Based on reliable supporting data, the corrosive source chemical 2 -Aminoethanol displayed the highest acute toxicity hazard for the dermal route with a LD50 of 2504 mg/kg bw determined in rabbits (Union Carbide Corporation, 1988; 51 -86), while Potassium nitrate revealed no acute toxicity hazard via the dermal route when tested in rats (Product Safety Labs, 2000; 9742).

Considering the weight proportion of the toxicologically relevant source chemical 2 -Aminoethanol in the target chemical (2 -Hydroxyethyl)ammonium nitrate (49.2 % w/w) and using a conservative approach, the LD50 of >4000 mg/kg bw determined for the source chemical 2 -Aminoethanol hydrochloride in the key study is considered to represent the appropriate dose descriptor for the acute dermal toxicity hazard related to (2 -Hydroxyethyl)ammonium nitrate. This assessment is considered conservative, since read-across from the LD50 value of 2504 mg/kg bw determined for the the source chemical 2 -Aminoethanol would result in a higher LD50 value for the target chemical (2 -Hydroxyethyl)ammonium nitrate, i.e. LD50 of 5089 mg/kg bw (2504 mg/kg bw / 0.492).

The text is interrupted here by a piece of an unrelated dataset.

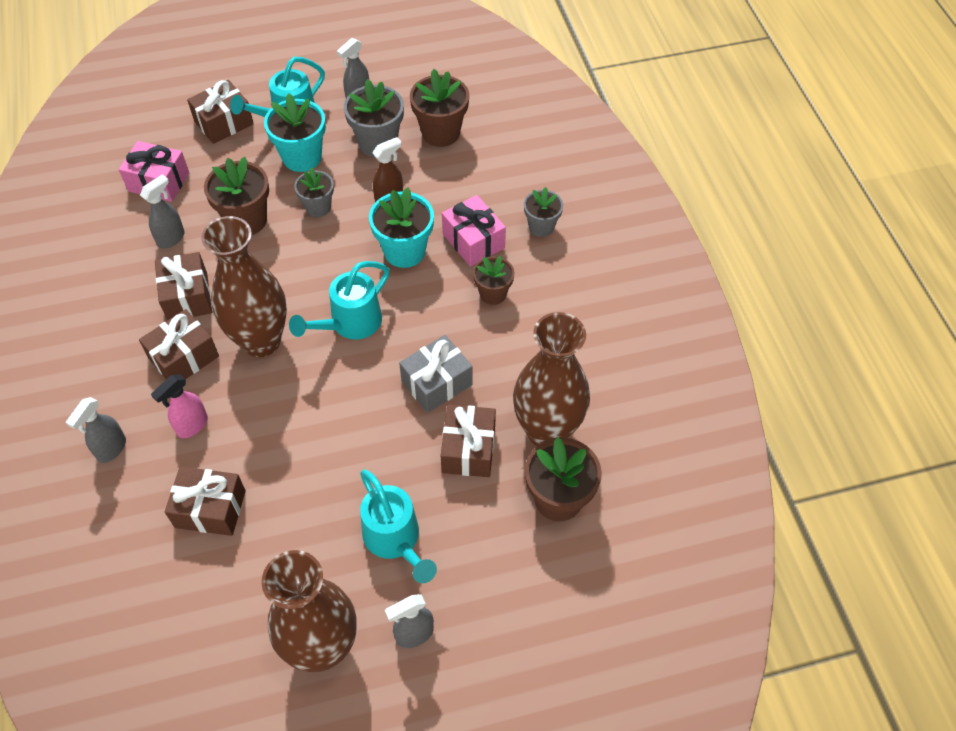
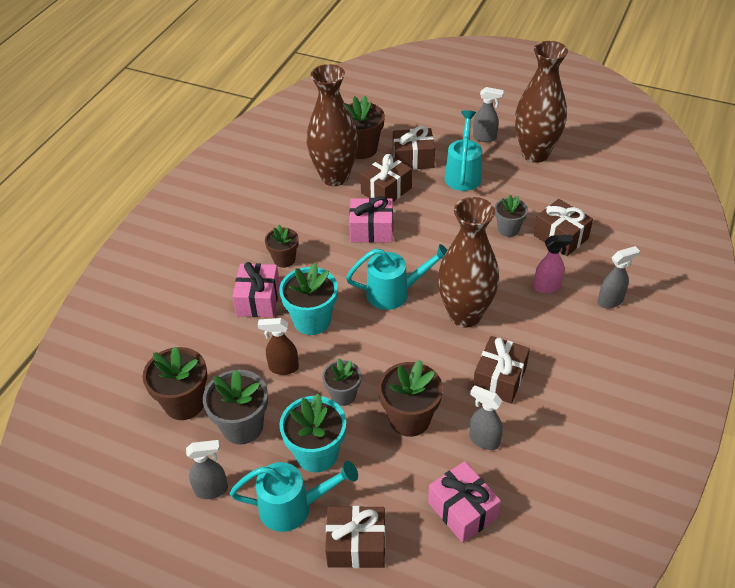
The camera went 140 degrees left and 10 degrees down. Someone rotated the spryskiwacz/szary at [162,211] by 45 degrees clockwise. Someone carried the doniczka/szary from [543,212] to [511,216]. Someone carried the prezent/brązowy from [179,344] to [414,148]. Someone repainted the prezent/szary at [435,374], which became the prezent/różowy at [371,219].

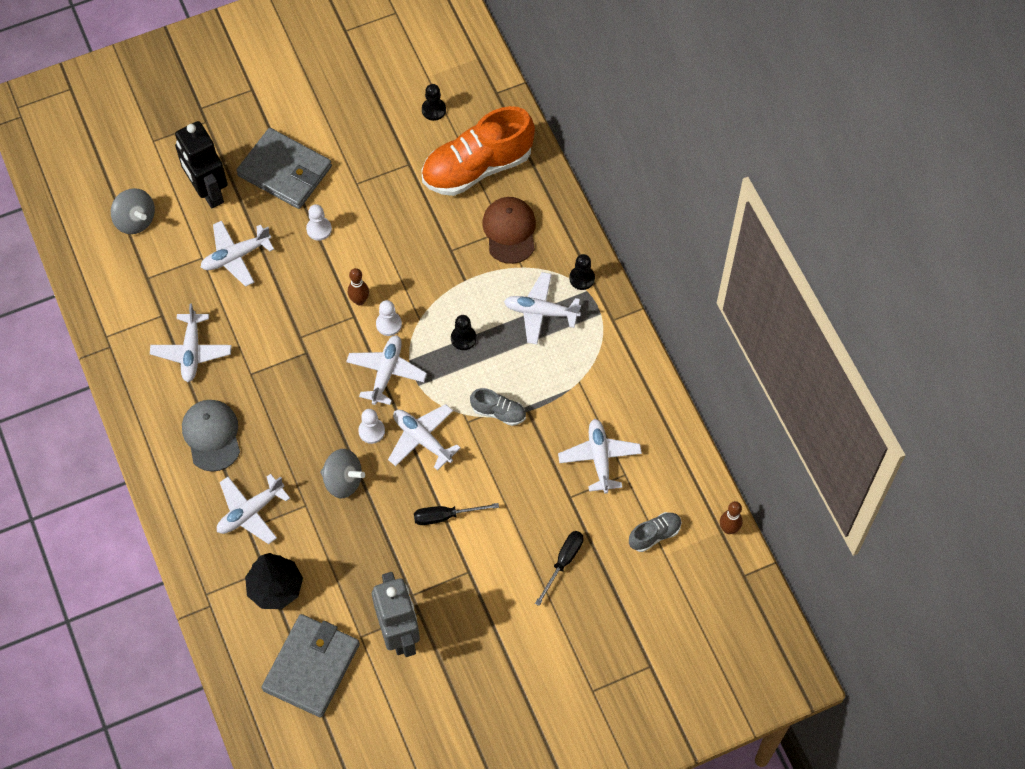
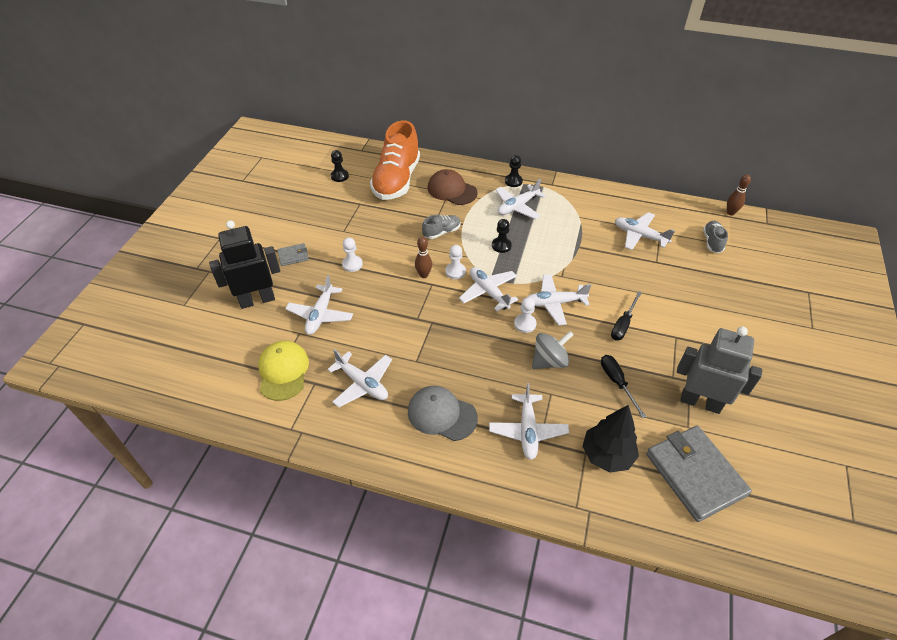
The camera went 50 degrees left and 15 degrees down. Someone rotated the robot/czarny at [201,164] by 150 degrees clockwise. Someone scaled the portfel/szary at [284,168] by 0.45. Someone took away the bączek/szary at [133,211]. Someone carried the but/szary from [498,407] to [441,227]. Someone carried the śrubokręt/czarny from [559,568] to [623,386]. Someone put down the czapka/żółty at [283,371].

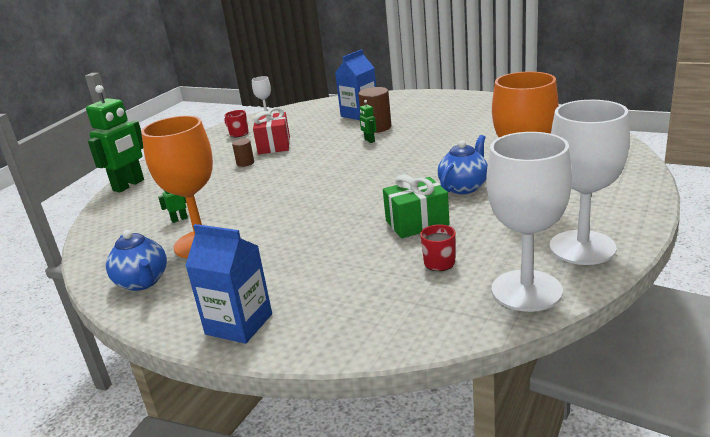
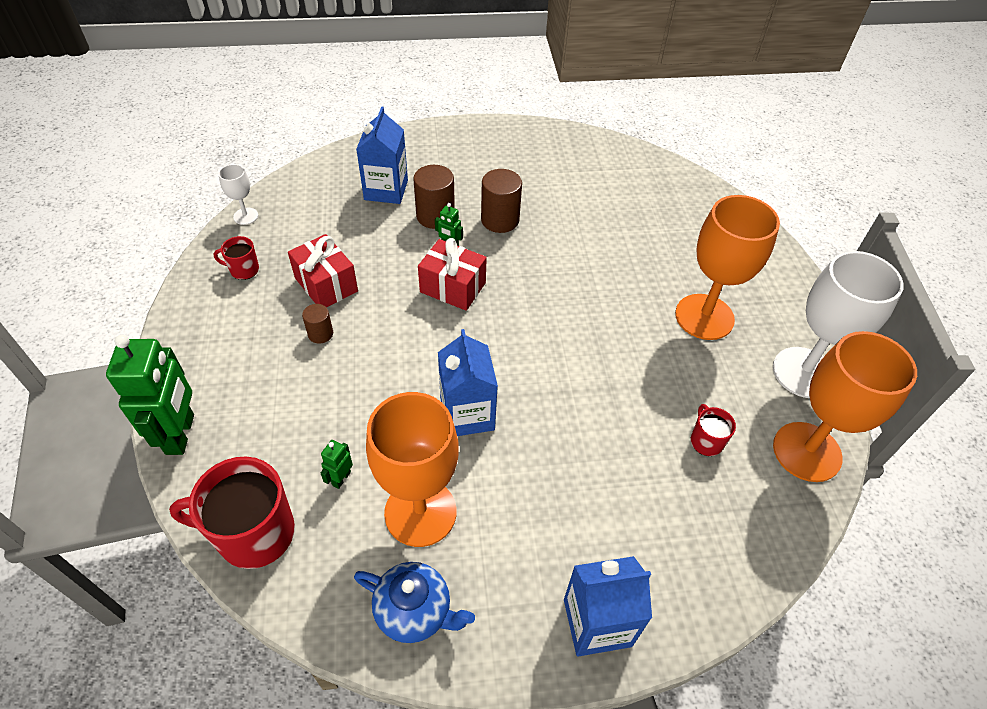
The camera went 40 degrees left and 25 degrees up. Someone repainted the kielich/biały at [529,222], which became the kielich/pomarańczowy at [845,406]. Someone took away the imbryk/niebieski at [463,164]. Someone took away the prezent/zielony at [416,206]. Someone put down the walec/brązowy at [501,201]. Someone put down the prezent/czerwony at [452,274]. Someone put down the karton mleka/niebieski at [468,382]. Someone put down the kubek/czerwony at [232,513].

Justification for classification or non-classification

Considering acute toxicity data of the source chemicals idenitifed for read-across assessment (section 13), 2 -Aminoethanol is currently classified as Xn; R20/21/22 according to Directive 67/548/EEC (DSD) and as Acute Tox 4; H332, H312, H302 according to Regulation (EC) No 1272/2008 (CLP/GHS).

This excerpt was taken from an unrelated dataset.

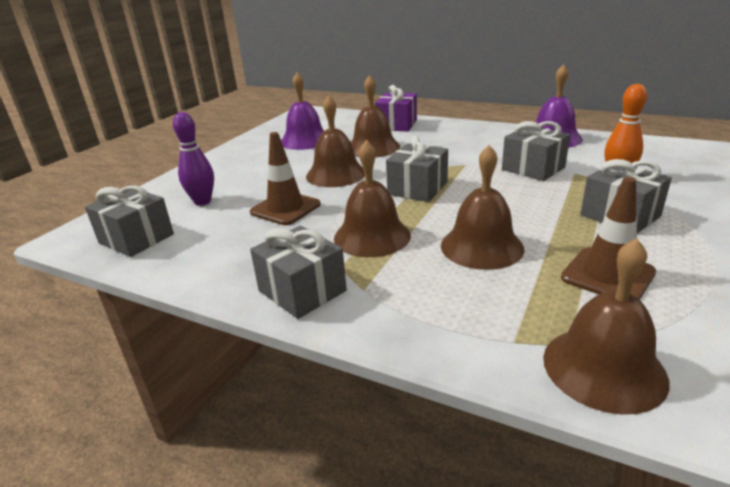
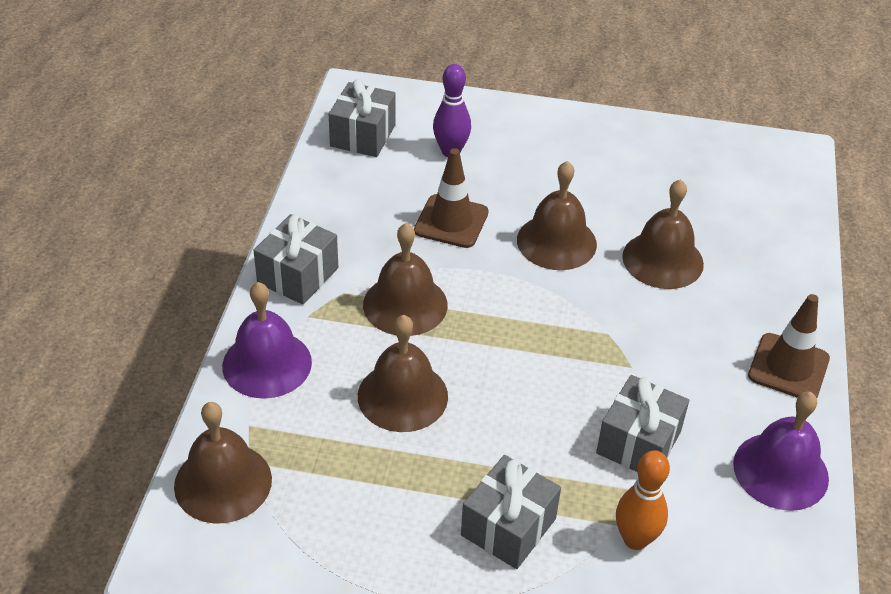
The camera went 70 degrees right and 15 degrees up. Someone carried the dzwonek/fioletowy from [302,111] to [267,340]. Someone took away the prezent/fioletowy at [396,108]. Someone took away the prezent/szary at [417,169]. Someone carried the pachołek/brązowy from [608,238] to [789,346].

Referring to the acute toxicity effect levels identified for (2 -Hydroxyethyl)ammonium nitrate, the substance is not subject to classification for acute toxicity according to Directive 67/548/EEC and Regulation (EC) No 1272/2008. The criteria for specific target organ toxicity after single exposure (STOT SE) are not met.